Литмир - Электронная Библиотека

— Откуда же? — согласился Воронков. — Об таком только мечтали.

— Мы теперь во многом идеализируем наш старый быт, вспоминаем нашу молодость, и кажется, все было замечательно. Как сказал поэт: «Что пройдет, то будет мило».

— Не знаю, что говорил твой поэт, а мне грустно жить в этой новой квартире. Ни земли, ни травы, ни дерева. Камни одни да асфальт. Вот и вся красота и радость. Скучища.

Косачев будто что-то вспомнил, слушая друга. А когда Воронков замолчал, он сказал:

— Ничего, твоя беда поправимая.

— Да будет об этом толковать, — вдруг махнул рукой Воронков. — Это я так, сгоряча наговорил. Мы с Аленой и тут век доживем. Вот разве что без лифта ей тяжело, одышка. Ты извини, Серега, забудь мои жалобы и нудное стариковское ворчание.
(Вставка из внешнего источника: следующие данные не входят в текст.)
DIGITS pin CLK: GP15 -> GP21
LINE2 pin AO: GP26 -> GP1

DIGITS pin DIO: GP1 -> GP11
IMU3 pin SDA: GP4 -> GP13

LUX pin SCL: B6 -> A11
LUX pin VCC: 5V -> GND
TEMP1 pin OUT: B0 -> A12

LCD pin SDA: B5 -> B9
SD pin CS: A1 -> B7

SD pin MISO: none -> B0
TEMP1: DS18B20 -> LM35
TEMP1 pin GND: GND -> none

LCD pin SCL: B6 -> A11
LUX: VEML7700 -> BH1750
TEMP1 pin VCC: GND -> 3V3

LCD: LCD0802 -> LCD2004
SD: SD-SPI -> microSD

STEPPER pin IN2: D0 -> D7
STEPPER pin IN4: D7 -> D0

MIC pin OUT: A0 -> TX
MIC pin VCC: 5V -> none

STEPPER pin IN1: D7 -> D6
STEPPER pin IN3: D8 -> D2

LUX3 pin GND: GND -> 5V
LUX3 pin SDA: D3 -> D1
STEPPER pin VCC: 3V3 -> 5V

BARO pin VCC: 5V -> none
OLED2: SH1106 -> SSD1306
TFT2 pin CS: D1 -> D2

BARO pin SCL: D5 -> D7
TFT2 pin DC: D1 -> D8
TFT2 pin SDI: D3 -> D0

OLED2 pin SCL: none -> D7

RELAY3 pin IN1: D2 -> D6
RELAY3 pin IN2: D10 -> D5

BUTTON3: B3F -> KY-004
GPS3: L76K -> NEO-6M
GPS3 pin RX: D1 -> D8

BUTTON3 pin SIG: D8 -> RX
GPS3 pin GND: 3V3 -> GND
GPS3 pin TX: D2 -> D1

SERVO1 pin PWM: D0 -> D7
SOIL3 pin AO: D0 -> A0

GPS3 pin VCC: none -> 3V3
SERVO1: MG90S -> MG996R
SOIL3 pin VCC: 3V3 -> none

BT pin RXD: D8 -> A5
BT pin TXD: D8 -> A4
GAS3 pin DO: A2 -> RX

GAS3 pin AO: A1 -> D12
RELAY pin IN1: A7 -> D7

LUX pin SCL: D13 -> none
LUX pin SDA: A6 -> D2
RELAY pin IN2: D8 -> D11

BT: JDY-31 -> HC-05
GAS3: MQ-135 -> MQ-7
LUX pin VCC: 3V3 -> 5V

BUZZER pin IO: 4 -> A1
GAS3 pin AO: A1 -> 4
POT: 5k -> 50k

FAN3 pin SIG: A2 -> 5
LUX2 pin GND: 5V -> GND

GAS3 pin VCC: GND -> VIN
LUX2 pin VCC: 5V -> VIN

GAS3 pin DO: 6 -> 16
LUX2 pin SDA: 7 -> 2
— Не-ет, дорогой мой товарищ, слово не воробей. Что сказано, то сказано. Мы свою промашку исправим, а ты исправляй свою. Бери обратно заявление, возвращайся на завод. Принимайся за дело, теперь такая кутерьма начнется, только успевай поворачиваться.

— Оно, может, и так. Я бы со всей душой, да нельзя, непринципиально это будет с моей стороны.

— Это почему же — непринципиально? — удивился Косачев.

— Не могу я возвращаться на завод, пока не замените котла в паросиловом цехе, — упрямо сказал Воронков.

— Опять о своем! — засмеялся Косачев. — Я ему про рыбу, а он мне про гроши. Придет время — заменим котлы. А сегодня речь о другом. В первую очередь трубы нужны, понял?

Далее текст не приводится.